[emailed May 11, 1997]

Good day to you, good people!

I hope you had a glorious weekend; I know I did. I spent it on the sandy beaches of Gulf Shores, Alabama at the Reformed University Fellowship Spring Conference. It was wonderful--and I wish they hadn't picked my last quarter in school to have the first Auburn RUF beach trip. I don't know about you folks, but I figure the more beach trips, the better life is. I made the most of mine; I got on the road before dawn, and about the time everybody else in Auburn was finishing their 8 o'clock class, I was dipping my toes in the surf. I walked down the beach for about an hour, grabbed some lunch, bought a beach towel and then settled down on the sand for the day.

And got BURNED.

Oh man, did I burn. Even now, I'm positively pink, all over the place. Feet, legs, stomach and chest, back--everywhere. Except for my shoulders; I strangely decided to put sunscreen there, and nowhere else (weird, huh). In a few days, I'm gong to be shedding skin like a big snake.

But of course, the reason I burned was a good one; I was reading "War in Kentucky," a book about the failed Confederate attempt to wrest control of Kentucky from the Yankees, and bring her into blessed association with her beloved sister states.
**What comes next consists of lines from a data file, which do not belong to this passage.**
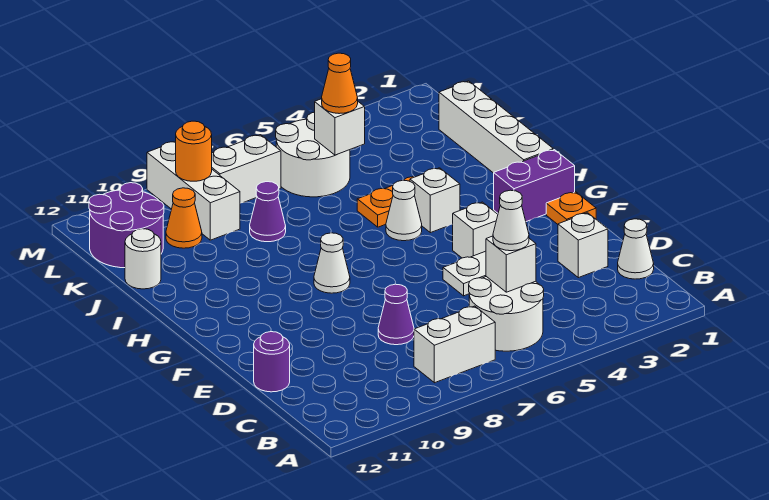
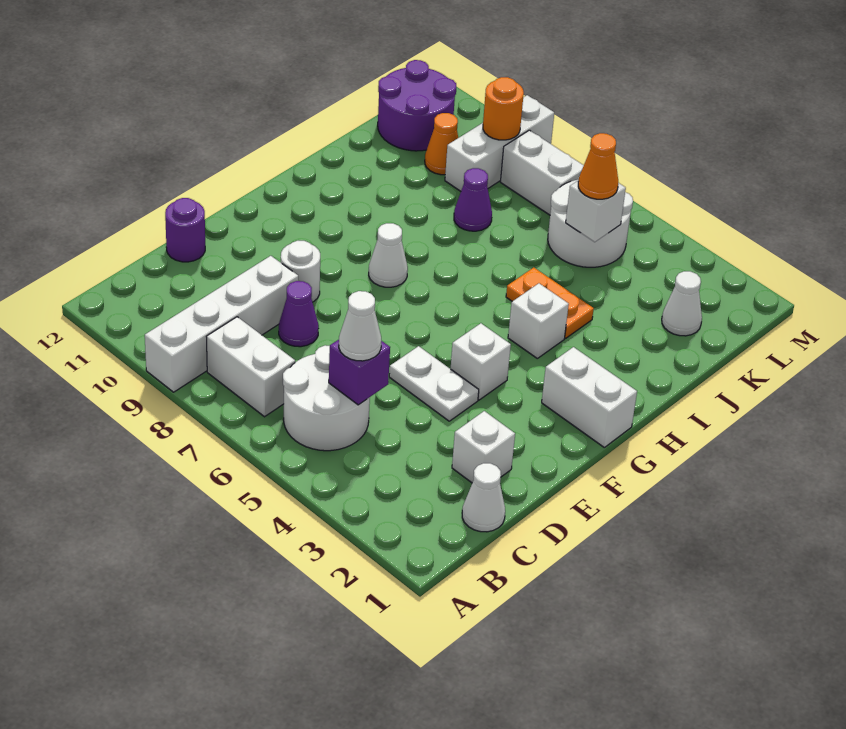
white brick C5 level 2 -> purple brick C5 level 2
orange plate F1 level 1 -> none
purple brick G1:G2 level 1 -> white brick G1:G2 level 1
white brick H1:K1 level 1 -> white brick A9:D9 level 1
white cone H5 level 1 -> white cone K2 level 1
white round brick J12 level 1 -> white round brick E9 level 1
It's a lively narrative--good historical overview sprinkled with interesting details.

Like the details of my hometown: Huntsville, Alabama--undoubtedly the greatest city in the history of human civilization. Huntsville has the misfortune to be located north of the Tennessee River, which meant that it spent the bulk of the Late Unpleasantness under direct subjugation of the Yanks. But the fact that Huntsville is the greatest city known to man is self-evident--even to coarse, uncultured, uncouth, low-class Yankees (that's why they're all moving there now--ugh.). Listen to what George Landrum said about it:

"I have never been in so pretty a place before, nor have I ever seen a more beautiful valley than this. the views from any of the hills are magnificence and grand."
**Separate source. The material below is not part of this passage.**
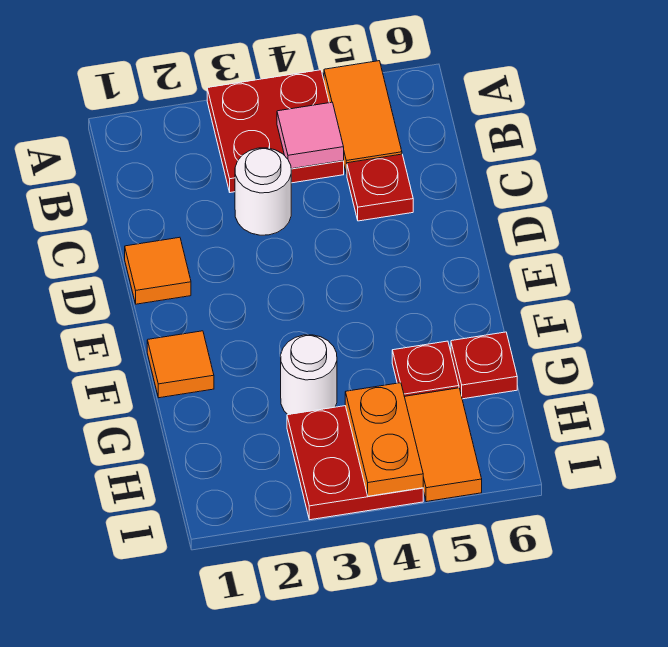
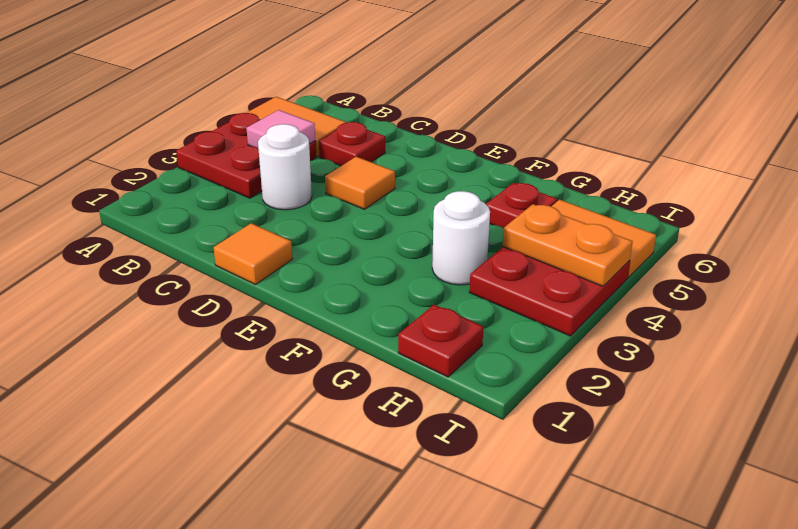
orange tile F1 level 1 -> orange tile D4 level 1
red plate G6 level 1 -> red plate H1 level 1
But that's not all; listen to the the author's account of the lovely women of Huntsville, "the worst Sesesh town we have had the fortune to get into":

"A number of Union soldiers, not surprisingly, recorded their impressions of the women they encountered, evidently being disturbed by the females' open hostility. Some of the Federals were convinced that the young women were playing a major role in persuading the young men of the South to join the Rebel forces. The 29th Indiana's Bergum Brown wrote his mother that 'the women of the country would sour milk, half sugar at that'....To George Landrum the southern girls were 'fiends in woman's form.' They are 'heartless, soulless, and barbarous,' he told his sister, as he wrote from Huntsville.....
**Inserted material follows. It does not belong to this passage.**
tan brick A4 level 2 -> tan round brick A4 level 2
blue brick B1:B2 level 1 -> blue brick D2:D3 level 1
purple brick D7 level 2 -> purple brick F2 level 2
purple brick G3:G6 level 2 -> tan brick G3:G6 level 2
"John Beatty....said they were 'outspoken in their hostility, and marvelously bitter.' He thought 'the foolish, yet absolute devotion of the women to the Southern cause does much to keep it alive. It encourages, nay, forces, the young to enter the army, and compels them to continue what the more sensible know to be a hopeless struggle.'"

Good folks, I may not know a whole lot, but I do know this: regardless of what any Yankee invader thinks, it is NEVER sensible to go against the wishes of a Southern woman. The bullets are definitely a less dangerous risk.